Two cheers for a brief hiatus in the Canadian stampede towards suicide for all. Earlier this month, David Lametti, Justin Trudeau’s justice minister, announced that legalization of euthanasia for the mentally ill will be delayed by one year. This, he said, will give the health system and regulatory bodies more time to prepare. Mentally ill adults will now become eligible for euthanasia in March 2024.
Sadly, it’s a mere hiatus. Despite the international wave of horror in recent months pushing back against Canada’s sickeningly casual euthanasia regime, the government clearly has no intention of walking back its plans to make death on demand available to the most psychologically fragile. It simply intends to wait until public outrage wanes and interest shifts elsewhere — a strategy that relies cynically, and perhaps correctly, on fickle newsrooms and goldfish-like attention spans.

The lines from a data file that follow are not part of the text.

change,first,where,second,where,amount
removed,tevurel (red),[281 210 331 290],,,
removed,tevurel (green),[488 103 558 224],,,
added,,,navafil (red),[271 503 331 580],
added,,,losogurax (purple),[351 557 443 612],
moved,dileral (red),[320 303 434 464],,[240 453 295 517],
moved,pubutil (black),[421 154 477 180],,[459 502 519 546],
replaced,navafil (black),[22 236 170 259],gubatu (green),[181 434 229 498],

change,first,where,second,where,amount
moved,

When Conservative leader Pierre Poilievre pointed out in the House of Commons that government should not encourage people who are depressed to end their lives, Trudeau’s minister of mental health and addictions, Carolyn Bennett, got to her feet in shock and called him irresponsible. “All of the assessors and providers for MAiD [Medical Assistance in Dying] are purposely trained to eliminate people that are suicidal,” she asserted.
An unfortunate choice of words, to say the least! It was promptly seized upon by her opponents as a Freudian slip — especially since some suspect the entire euthanasia program is a convenient way to rid society of those perceived as burdens.
In the minister’s defense, that’s likely not how she intended her words to be taken. Indeed, she later clarified on Twitter, “People with suicidal ideation are NOT eligible for MAiD and are instead offered supports,” while accusing Poilievre of the Trudeau government’s favorite crime — misinformation.
Unsurprisingly, this did little to improve matters, as pundits queried exactly how someone with suicidal ideation can be differentiated from someone seeking assisted suicide. Or, in other words, how a person with a death wish is different from a person who wishes for death.
There is, of course, no difference at all. But to supporters of assisted suicide, this false distinction is crucial. Suicide is, for good reason, generally seen as a tragedy. Pretending that euthanasia is something different lets supporters claim the moral high ground, paying lip service to prevention efforts like hotlines, support groups, and forcible hospitalization for the suicidal (apparently, 90 percent of those admitted never reattempt suicide), while promoting destigmatization and taxpayer funding for the exact opposite, even for those who aren’t entirely mentally competent.
Lametti let his true beliefs slip in an interview with the Toronto Star: “Remember that suicide generally is available to people. This is a group within the population who, for physical reasons and possibly mental reasons, can’t make that choice themselves to do it themselves. And ultimately, this provides a more humane way for them to make a decision they otherwise could have made if they were able in some other way.”
Lametti is saying that the humane thing to do is to help people commit suicide if they can’t manage it for themselves. This was terribly awkward for his fellow MAiD supporters, because it showed Lametti doesn’t actually believe in the pretended distinction between suicide and so-called “medical assistance” in dying.
Does anyone? The Canadian government knows perfectly well that these parsings are just a verbal game to fool the unwary into accepting the unacceptable: the idea that some people’s lives aren’t worthwhile. Such a notion is the death knell of civilization.
Disease, injury and misfortune can inflict incredible amounts of suffering. But ultimately, nothing is so painful or so conducive to despair as the sincere belief that one’s life is worthless and meaningless.
We know this is true because many have endured seemingly unendurable sufferings with courage, patience and even a measure of joy, simply because they’ve had confidence — confidence that’s often instilled in them by the support and love of others — that their lives, no matter how difficult, have value and meaning.
Supporters of euthanasia claim to be compassionate. If so, why not focus their efforts on relieving this terrible despair? Why not reassure those trapped in mental darkness that their lives, despite everything, are worthwhile and valued by others? Surely offering to help end it all only confirms their misery?
This is eye-stabbingly obvious. But as other commentators such as Ross Douthat have pointed out, with the support for euthanasia comes the insidious pseudo-religious pressure to take one’s own life as a noble act of self-immolation on the altar of society. Both the Canadian government and the Dying with Dignity Association celebrate the rising number of organ donations from those who asked for assisted suicide. And it’s very common for supporters of euthanasia to promote the idea that old age and sickness are a burden that it is somehow selfish to expect families and society to shoulder.
We’re becoming the kind of society that puts sickly infants out on the side of the road for wild animals, pushes old people out to sea on ice-floes, and develops a code of hari-kari for anyone deemed disgraced. The drive for euthanasia is a cult, as old as human wickedness and as modern as organ transplants and welfare checks. And whatever else it may be, it’s certainly not compassionate.